How To Treat a Pinched Nerve in Your Lower Back

A pinched nerve in your lower back is also called nerve entrapment, or nerve compression. In layman terms, it is a sore part of the body. A pinched nerve in the lower back may cause anywhere from mild pain and minor discomfort to severe soreness that makes any type of movement excruciatingly painful. Anyone who has experienced the ordeal knows that you would want it to go away, as soon as possible.

Factors Affecting Pinched Nerve

A pinched nerve in the body may be caused by a number of factors. Poor posture where weight is unevenly distributed may result in lower back pain as muscles tend to compensate for the imbalance. Same goes with wearing shoes that do not offer good arch support as the pressure of your body weight is transferred from the arches of the feet to your lower back. Stress is also a known cause of lower back pain. Other factors include obesity, Morton’s toe and foot misalignment, uneven leg lengths, prolonged sitting, and in more extreme cases by slipped vertebrae or a concussion on the spinal cord.

Chronic vs Acute Pain

To treat a pinched nerve in your lower back, first you have to know whether it falls under the acute or the chronic categories. Acute pain is pain that lasts for less than 3 months. These cases may be treated with back pain home remedies. Meanwhile, chronic pain is pain that is longer than 3 months. This usually requires a more intensive treatment preferably by a nerve doctor or a rehabilitation therapist.

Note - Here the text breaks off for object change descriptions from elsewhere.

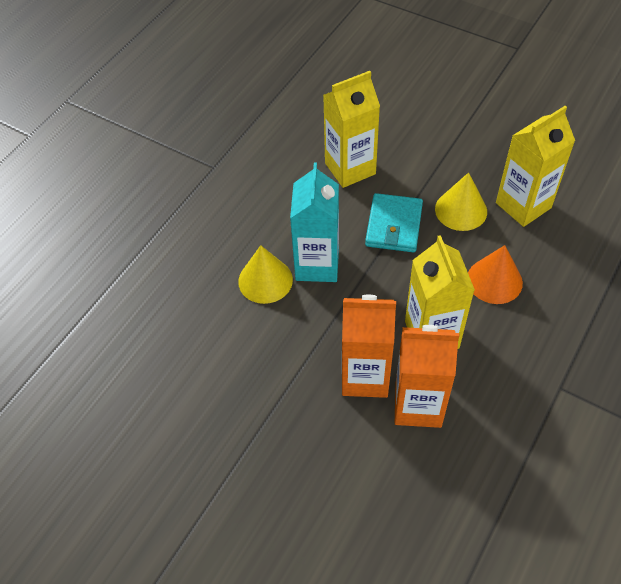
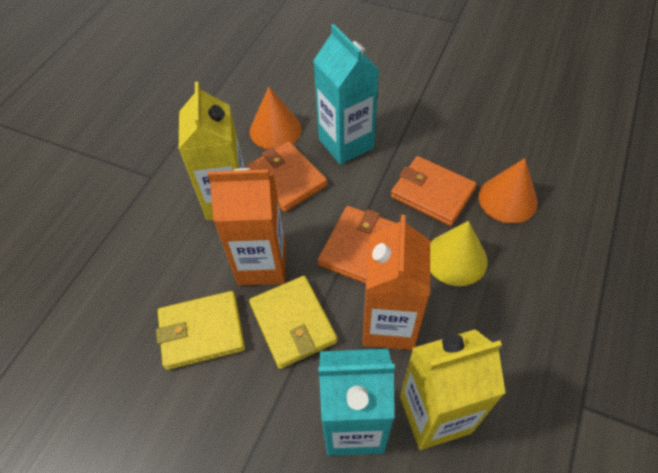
orange cone: 1 -> 2
orange wallet: 0 -> 3
turquoise carton: 1 -> 2
turquoise wallet: 1 -> 0
yellow carton: 3 -> 2
yellow cone: 2 -> 1
yellow wallet: 0 -> 2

Chronic lower back pain can be treated by either pressing heat or ice pack (never both, for your sake) over the affected area, or taking mild pain relievers. A gentle back rub using mild liniment may also alleviate the pain. Note that bed rest is never recommended, it will aggravate the situation. If you suspect that your condition is caused by stress, do gentle movement side to side, sit back and take plenty of me-time.

Treatment for Pinched Nerve in Lower Back

Once you have recovered, it is important that you do not suffer a relapse. Study how you can acquire the correct posture so you can evenly distribute your body weight. Engage in back pain relief exercises such as pilates exercises. Use a pair of shoes that has arch support that hugs your feet’s shape. Avoid sitting or standing in the same position too long. Take time to understand how you got your pinched nerve so you can give it proper solution.